Lee and I were driving his MGB down a winding country road when I exclaimed that it would be fun to pick apples on my birthday and it was too bad apple season hadn’t started yet. It hadn’t? The next curve we rounded brought us to the local orchard and we pulled off as soon as we saw the you-pick sign for apples.


The trees were loaded. I mean loaded. The branches were heavy with apples and the air smelled sweet. The early season Macintosh and Cortland apples were a little tart but I like them that way. We tried really hard not to pick too many, knowing we’d be leaving in a couple days anyway, but it was so hard not to fill our bags. We left with 13 pounds of apples and vowed to eat as many as possible before our flight home.

One can only eat so many apples in one day. When it came time to pack our things, I just couldn’t leave our bounty behind. We boarded the plane with a bag of apples nestled in a carry-on.

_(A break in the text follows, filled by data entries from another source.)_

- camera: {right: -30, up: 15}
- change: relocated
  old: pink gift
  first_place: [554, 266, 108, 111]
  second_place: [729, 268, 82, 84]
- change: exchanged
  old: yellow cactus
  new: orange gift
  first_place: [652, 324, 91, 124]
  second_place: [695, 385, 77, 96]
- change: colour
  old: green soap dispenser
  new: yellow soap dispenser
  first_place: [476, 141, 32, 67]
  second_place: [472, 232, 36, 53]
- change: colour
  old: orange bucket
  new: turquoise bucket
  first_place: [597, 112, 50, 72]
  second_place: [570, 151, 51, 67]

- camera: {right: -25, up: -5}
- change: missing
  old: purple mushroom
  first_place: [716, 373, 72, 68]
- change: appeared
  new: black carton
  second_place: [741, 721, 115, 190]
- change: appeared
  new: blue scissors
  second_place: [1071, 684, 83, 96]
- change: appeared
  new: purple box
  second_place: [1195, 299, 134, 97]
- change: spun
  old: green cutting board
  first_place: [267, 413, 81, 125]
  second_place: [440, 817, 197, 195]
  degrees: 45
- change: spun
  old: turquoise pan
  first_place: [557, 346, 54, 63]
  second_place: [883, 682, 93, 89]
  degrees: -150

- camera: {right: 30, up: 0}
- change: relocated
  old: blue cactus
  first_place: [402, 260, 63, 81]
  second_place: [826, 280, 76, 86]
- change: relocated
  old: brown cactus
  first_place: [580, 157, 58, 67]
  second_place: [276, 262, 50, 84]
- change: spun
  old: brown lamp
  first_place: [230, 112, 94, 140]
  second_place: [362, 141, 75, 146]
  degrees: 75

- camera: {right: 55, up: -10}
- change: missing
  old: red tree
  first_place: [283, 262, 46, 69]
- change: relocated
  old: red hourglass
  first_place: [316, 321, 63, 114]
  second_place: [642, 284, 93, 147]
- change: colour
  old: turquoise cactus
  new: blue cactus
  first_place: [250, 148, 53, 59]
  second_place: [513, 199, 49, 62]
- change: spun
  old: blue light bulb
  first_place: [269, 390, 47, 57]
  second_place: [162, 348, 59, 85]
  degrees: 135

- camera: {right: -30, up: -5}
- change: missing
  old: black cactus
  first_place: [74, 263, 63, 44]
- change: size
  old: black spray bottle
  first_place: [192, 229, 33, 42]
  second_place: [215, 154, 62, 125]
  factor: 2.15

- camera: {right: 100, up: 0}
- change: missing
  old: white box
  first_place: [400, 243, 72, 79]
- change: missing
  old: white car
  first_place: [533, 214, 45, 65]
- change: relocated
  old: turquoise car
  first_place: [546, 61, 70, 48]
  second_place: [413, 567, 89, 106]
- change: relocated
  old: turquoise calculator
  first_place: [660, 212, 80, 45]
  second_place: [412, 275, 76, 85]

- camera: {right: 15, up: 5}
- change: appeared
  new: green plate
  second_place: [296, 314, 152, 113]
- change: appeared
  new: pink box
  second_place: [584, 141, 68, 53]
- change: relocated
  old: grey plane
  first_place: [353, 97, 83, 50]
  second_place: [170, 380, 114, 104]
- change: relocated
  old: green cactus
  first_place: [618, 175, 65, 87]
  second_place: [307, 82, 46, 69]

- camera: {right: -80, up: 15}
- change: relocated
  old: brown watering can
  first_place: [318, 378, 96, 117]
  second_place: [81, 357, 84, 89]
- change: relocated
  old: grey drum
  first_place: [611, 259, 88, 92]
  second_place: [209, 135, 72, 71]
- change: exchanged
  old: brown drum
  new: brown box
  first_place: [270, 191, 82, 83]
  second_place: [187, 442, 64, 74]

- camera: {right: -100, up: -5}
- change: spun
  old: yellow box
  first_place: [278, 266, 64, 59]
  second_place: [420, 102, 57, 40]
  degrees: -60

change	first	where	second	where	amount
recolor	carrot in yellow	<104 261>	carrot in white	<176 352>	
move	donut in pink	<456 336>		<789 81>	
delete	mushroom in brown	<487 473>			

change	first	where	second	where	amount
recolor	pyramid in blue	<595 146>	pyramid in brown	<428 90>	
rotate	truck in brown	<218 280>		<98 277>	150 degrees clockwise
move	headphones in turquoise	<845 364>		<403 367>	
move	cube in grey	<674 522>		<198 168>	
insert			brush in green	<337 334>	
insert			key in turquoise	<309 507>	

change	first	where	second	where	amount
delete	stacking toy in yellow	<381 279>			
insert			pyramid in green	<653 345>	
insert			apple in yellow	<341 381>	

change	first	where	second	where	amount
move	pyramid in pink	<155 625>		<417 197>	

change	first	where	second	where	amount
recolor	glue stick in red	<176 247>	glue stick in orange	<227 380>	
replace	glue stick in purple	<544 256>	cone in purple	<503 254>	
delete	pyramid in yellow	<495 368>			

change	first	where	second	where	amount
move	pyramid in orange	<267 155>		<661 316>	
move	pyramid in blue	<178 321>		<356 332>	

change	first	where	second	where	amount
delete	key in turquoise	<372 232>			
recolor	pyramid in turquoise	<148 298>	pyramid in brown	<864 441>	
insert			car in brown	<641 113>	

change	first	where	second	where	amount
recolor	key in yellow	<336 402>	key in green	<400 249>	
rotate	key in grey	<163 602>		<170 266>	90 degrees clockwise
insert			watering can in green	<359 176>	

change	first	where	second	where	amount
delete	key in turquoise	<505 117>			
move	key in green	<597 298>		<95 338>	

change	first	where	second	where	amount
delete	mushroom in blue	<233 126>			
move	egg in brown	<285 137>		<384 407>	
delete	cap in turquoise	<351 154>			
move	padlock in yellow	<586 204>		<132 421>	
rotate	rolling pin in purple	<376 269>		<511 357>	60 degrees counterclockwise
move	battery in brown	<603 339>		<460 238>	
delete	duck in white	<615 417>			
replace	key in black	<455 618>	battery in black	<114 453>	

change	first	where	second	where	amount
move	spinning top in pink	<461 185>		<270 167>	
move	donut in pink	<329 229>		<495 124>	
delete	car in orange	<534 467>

I knew I had to bake something with the country-crossing apples. I guess this is an admission that fall has arrived to some part of my being. I started with a recipe from one of my thrift store cookbooks and adapted it to suit my pantry and my laziness. The millet flour was an experiment with a happy result. I expected these muffins to turn out dense and dry because of it but they surprised me with their fluffy texture. They are a bit crumbly, almost like corn muffins, and have that sandy, grainy texture as well. The millet flavor is sweet and subtle. It goes nicely with maple, I think. All in all, I’m excited about millet flour’s prospects as an addition to my baked goods.


Apple Maple Muffins (With Millet Flour)
Adapted from the Better Homes and Gardens Bread Cookbook, 1963, Double-apple Fantans

1 cup whole wheat pastry flour
1 cup millet flour*
3 teaspoons baking powder
3/4 teaspoon salt
1 teaspoon cinnamon
1/2 cup finely chopped tart apple
1 beaten egg, 3/4 cup milk
1/4 cup oil or melted butter (I used coconut oil)
1/3 cup maple syrup
12 apple slivers for muffin tops
Optional coating for apple topping: 3 tablespoons sugar, 1 teaspoon cinnamon, 1/2 teaspoon nutmeg (I skipped this but will try it next time)

*I bought my millet flour at the local co-op but you can make your own by grinding the grain in a coffee grinder until you have a fine powder.

Preheat oven to 375 degrees F.
Line a muffin pan with paper or silicone liners, or coat with a little oil.
If you plan to coat apple topping with cinnamon sugar, blend those ingredients in a small bowl and set aside.
Combine flours, baking powder, salt, cinnamon, and chopped apple in a large bowl, stirring until completely mixed.
In a separate bowl, blend egg, milk, oil, and maple syrup.
Add liquids to dry mixture and stir until just combined.
Spoon batter into muffin cups.
Top each muffin with an apple sliver, either tossed in cinnamon sugar mixture or plain.

Bake at 375 for 20 minutes, or until the muffins are golden brown on top.